As the world's developing economies continue to grow, their energy consumption is rising as well. This is due in large part to increasing demand for electricity, which is the fastest-growing form of energy use. However, amid widespread concerns over global warming, clean energy sources have become ever more important. We wonder: Which fuel is the world's fastest-growing source of energy?
A. Natural gas
B. Nuclear power
C. Hydroelectric power
A. Natural gas is not correct.
Worldwide, the use of natural gas increased by 2.4% per year from 2000 to 2006. The fuel provides 20% of the world's electricity.
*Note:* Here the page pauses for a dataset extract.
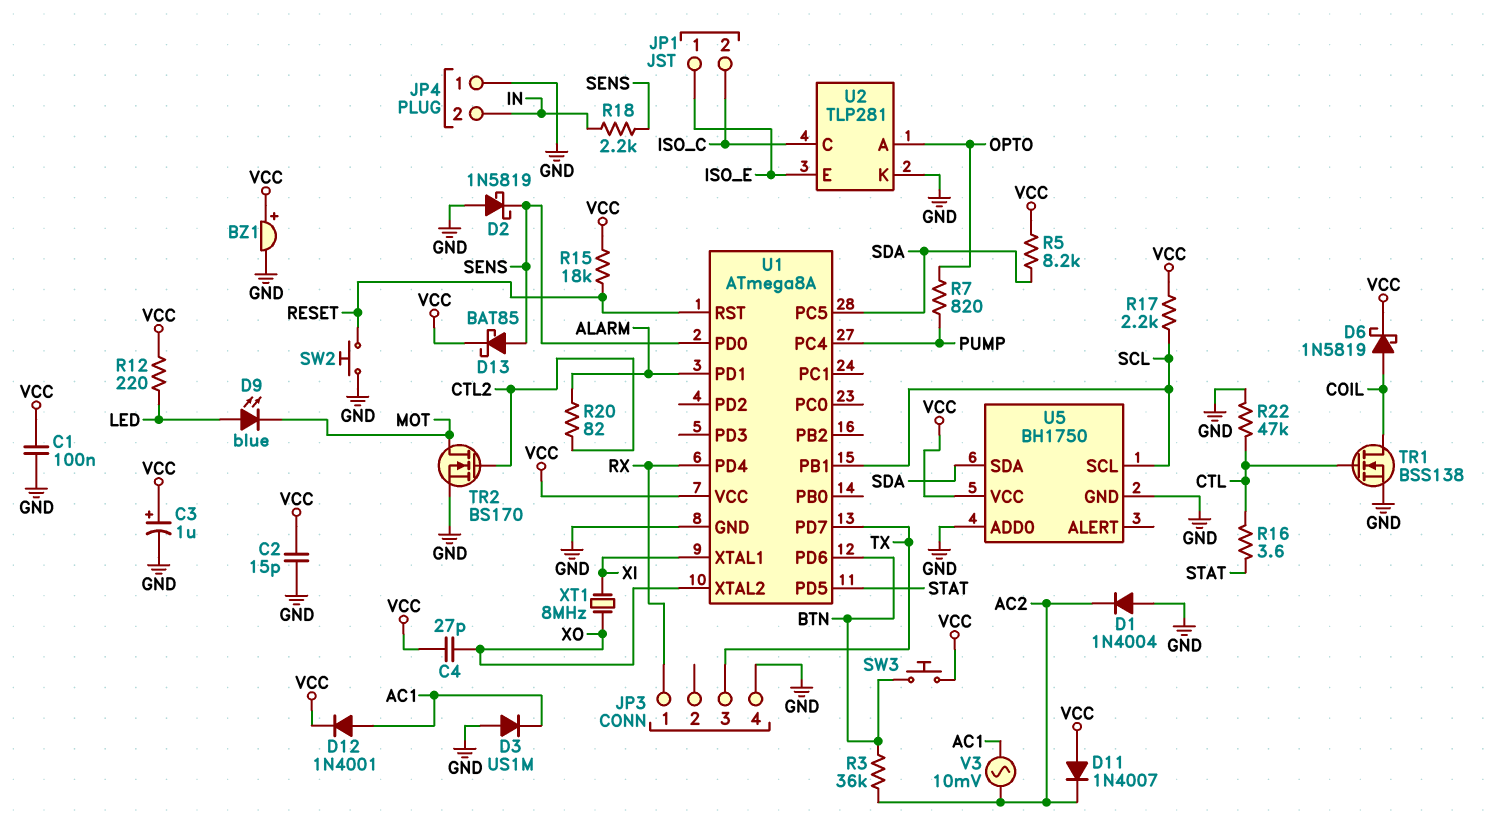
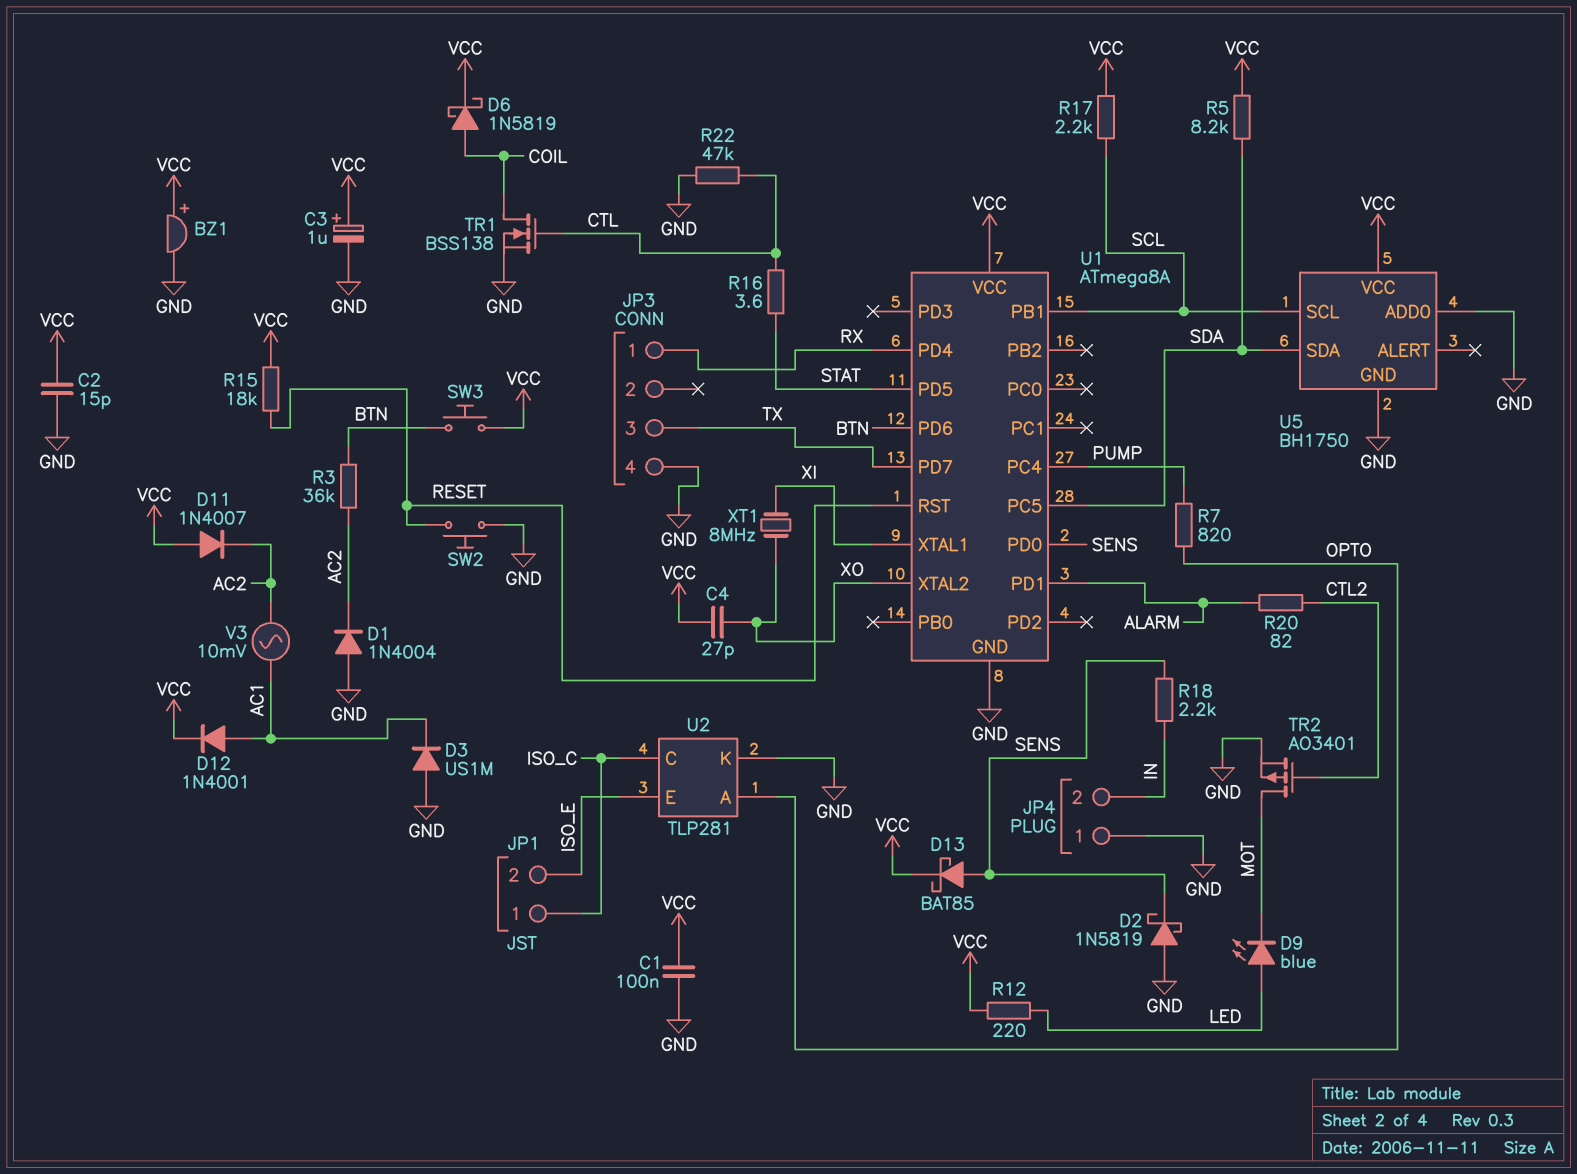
JP1 pin 1: ISO_E -> ISO_C
JP1 pin 2: ISO_C -> ISO_E
TR2: NMOS BS170 (G CTL2, D MOT, S GND) -> PMOS AO3401 (G CTL2, D MOT, S GND)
Electricity accounts for 40% of the world's total energy consumption, with demand for electricity predicted to grow by 3.2% annually from 2006 to 2015. If current trends continue, total world energy demand is expected to grow by 45% by 2030 — with 97% of this projected increase occurring in developing economies.
B. Nuclear power is not correct.
Nuclear energy use increased by only 1.3% per year from 2000 to 2006 — the slowest growth of any fuel source. It provides 15% of the world's electricity.
However, nuclear power provides 79% of electricity in France, 47% in Sweden and Ukraine and 37% in South Korea. It accounts for just 19% of electricity in the United States — even though the country is the world's largest producer, with a 29% share of the world total.
C. Hydroelectric power is not correct.
The use of hydroelectric power worldwide grew at an annual rate of 2.5% from 2000 to 2006. It currently provides 16% of the world's electricity — down from 21% in the early 1970s.
In comparison, the use of biomass grew by 2.1%. Other forms of renewable energy — such as geothermal, wind and solar — increased at a slightly higher rate, 3.1%. However, altogether these sources supply only 2.3% of the world's electricity.
D. Coal is correct.
Global coal use, mainly for power production in developing countries, grew by 4.9% per year between 2000 and 2006 (according to the International Energy Agency). This is faster than the rate of growth for any other fossil fuel — and for any form of renewable energy.
Overall, coal provides about 40% of the world's electricity, a share that has actually increased slightly over the last three decades — despite the negative environmental consequences. China is by far the world's largest coal producer, accounting for nearly half of the world's supply.